Emoção marcou homenagem à atriz

Após o término da leitura, a cerimônia de homenagem à Fernanda foi marcada pela emoção de Deborah Finocchiaro, que falava com reverência sobre a oportunidade de dividir o palco com Fernanda. À reportagem, Deborah afirmou que deve ser constante “a busca de como sermos exemplos virtuosos nesse mundo caótico, dividido, tendendo a esse fascismo totalmente apavorante, onde o medo vai gerando a violência”. Segundo ela, Fernanda representa essas virtudes.
“A arte”, continuou Deborah, “tem uma função desde que o mundo é mundo de amenizar os corações e de botar uma luz sobre as atrocidades, a injustiça, a indignação. A arte é um caminho de questionamentos e transformações, não existe um mundo sem arte”. Fernanda também ficou emocionada após os depoimentos de Deborah e do reitor da PUCRS, Evilázio Teixeira. Dizendo que faz parte de uma geração “que a cada dia se despede”, ela agradeceu ao público e aos organizadores, e brincou que nenhum pai quer que um filho cresça para ser ator. Contudo, com os olhos lacrimejantes e a voz embargada, disse: “Acho que meus pais, onde eles estão, devem estar muito felizes”.
Em seu discurso de agradecimento, Fernanda ecoou as palavras de Deborah para falar de sua paixão pela atuação. A profissão, segundo ela, é abstrata e sem fronteiras. “No passado, a igreja repudiava na arte do ator a multiplicação herética das almas, o deboche das emoções, a pretensão escandalosa de espíritos que se recusam a viver apenas um destino e se precipitam em todas as intemperanças”, disse Fernanda.

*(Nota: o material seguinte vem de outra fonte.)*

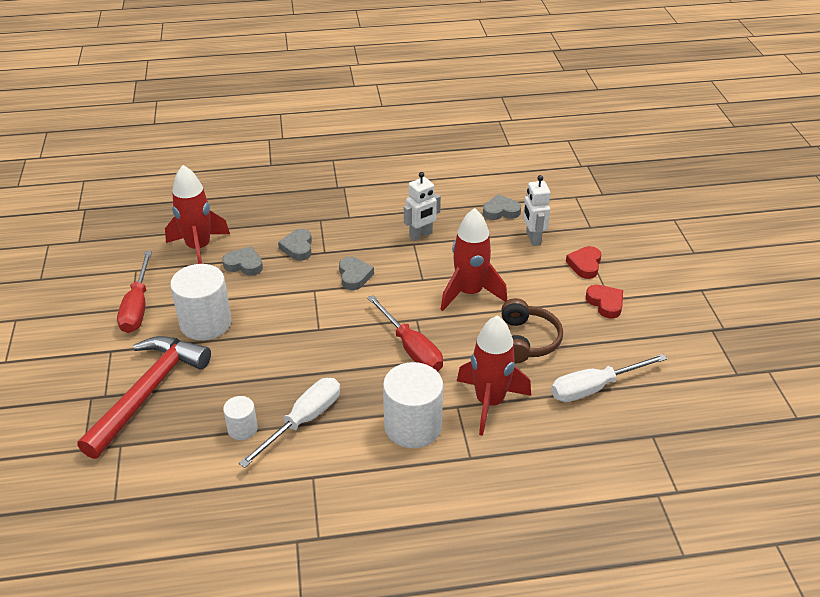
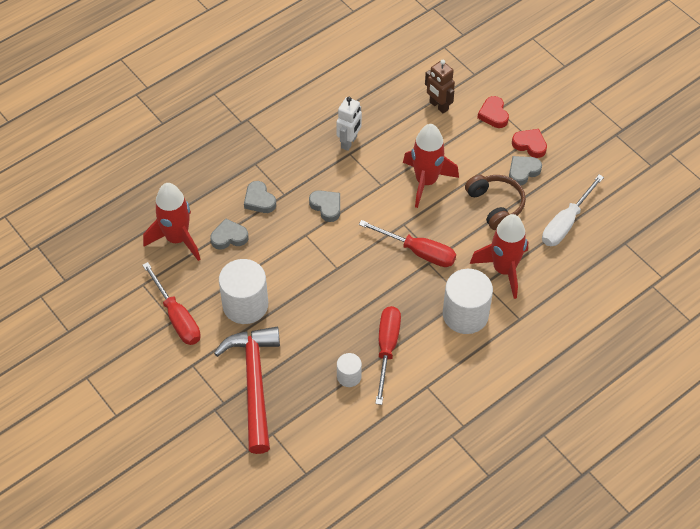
camera: 30 degrees left, 15 degrees up
(303, 421) = (387, 348): white screwdriver -> red screwdriver
(501, 211) = (395, 88): grey heart -> grey heart (523, 171)
(533, 238) = (438, 106): white robot -> brown robot

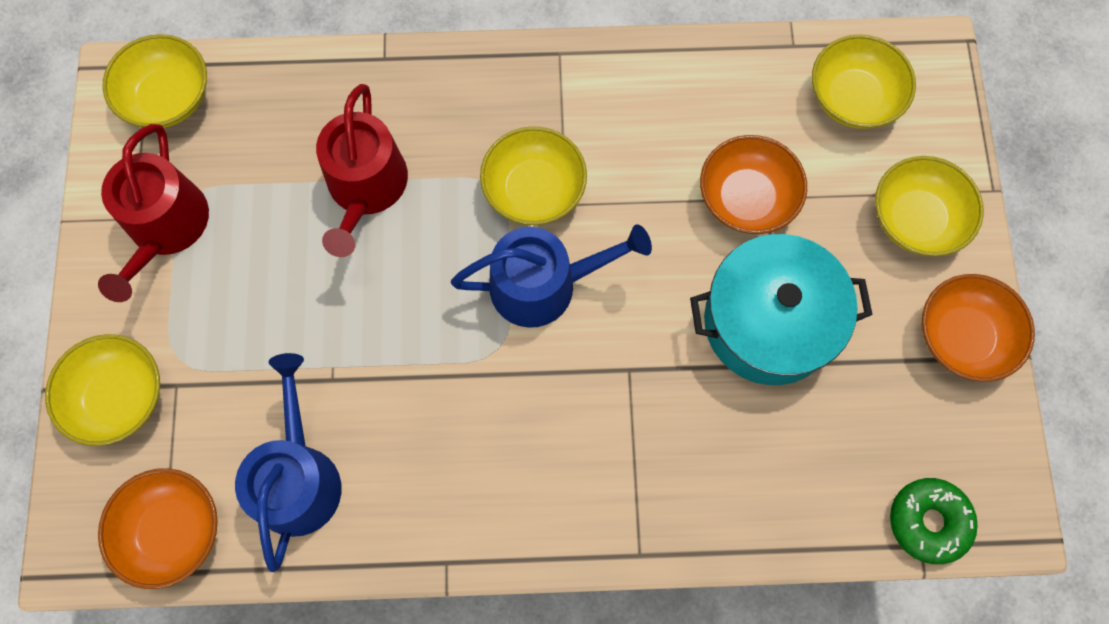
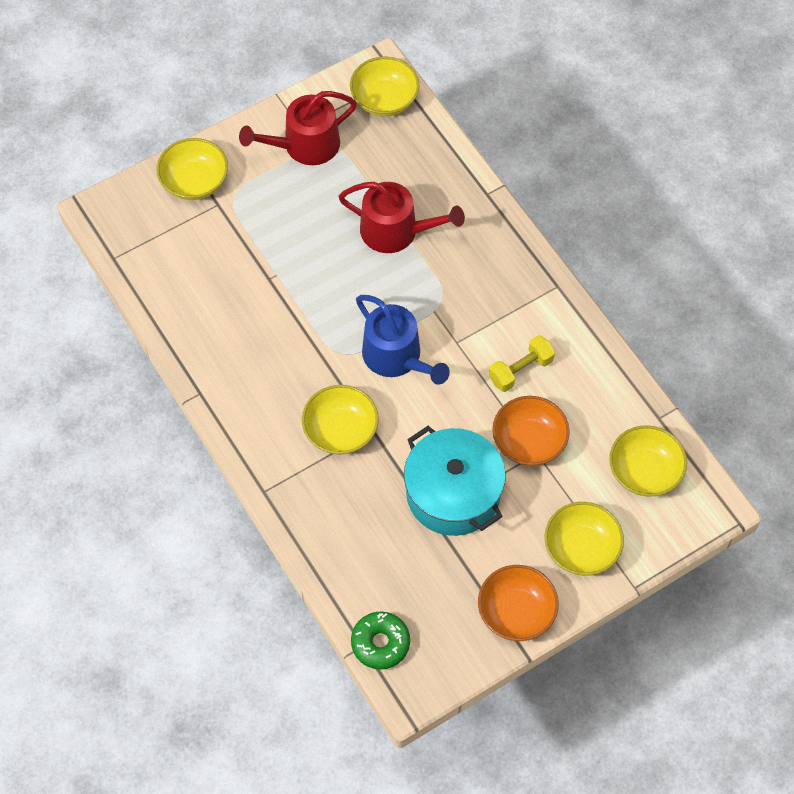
camera: 60 degrees right, 10 degrees down
(173, 530) = (138, 250): orange bowl -> none
(298, 477) = (203, 293): blue watering can -> none
(366, 188) = (396, 231): red watering can -> red watering can turned 135 degrees counterclockwise
(534, 190) = (454, 320): yellow bowl -> yellow bowl (340, 430)
(647, 155) = (520, 370): none -> yellow dumbbell

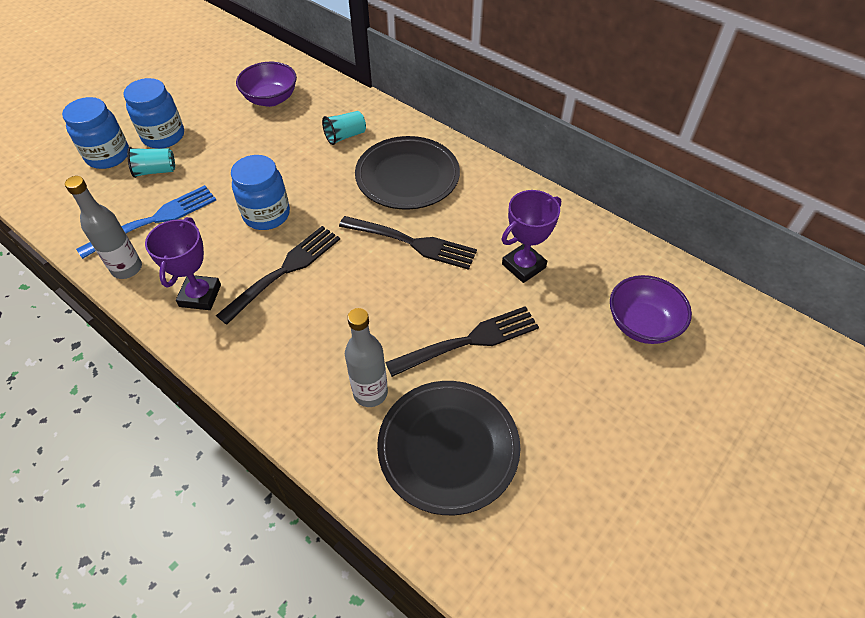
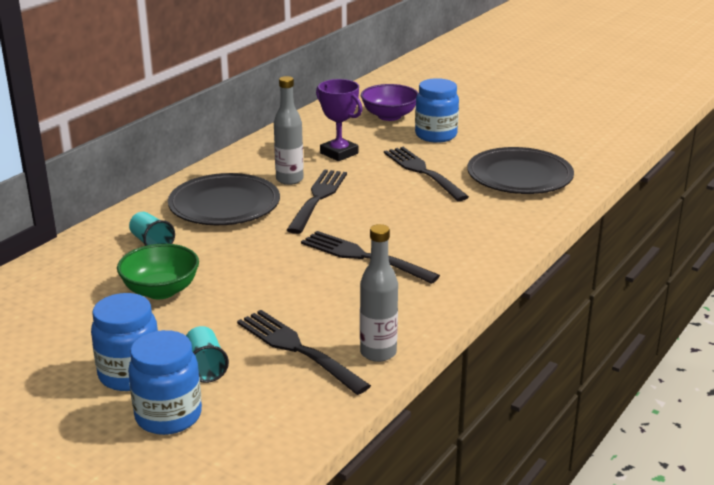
camera: 95 degrees left, 25 degrees down
(154, 221) = (299, 350): blue fork -> black fork
(200, 295) = (406, 299): purple trophy -> none
(267, 215) = (284, 276): blue jar -> blue jar (436, 135)
(268, 145) = (161, 290): none -> green bowl
(271, 99) = (63, 301): purple bowl -> none
(370, 393) = (485, 206): grey bottle -> grey bottle (289, 179)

“A atriz Adrienne Lecouvrer, no seu leito de morte, quis confessar e comungar, mas recusou-se a renegar sua profissão conforme lhe exigiam, e por causa disso ela perdeu o benefício da extrema-unção. Isto significa descaminho, e entre Deus e sua profissão, ela tomou o partido da sua paixão pelo teatro. E essa mulher, na agonia, recusa-se a renegar aquilo que chamava de sua arte. Mostrava, morrendo, uma grandeza que nunca atingira no palco. Foi seu papel mais belo, e também o mais difícil, escolher entre o céu eterno e a fidelidade irrisória. E é essa finalmente a tragédia secular na qual temos que ocupar o nosso lugar. Entre nós e a eternidade, optarmos por nós”, concluiu. Mais uma vez, sob aplausos.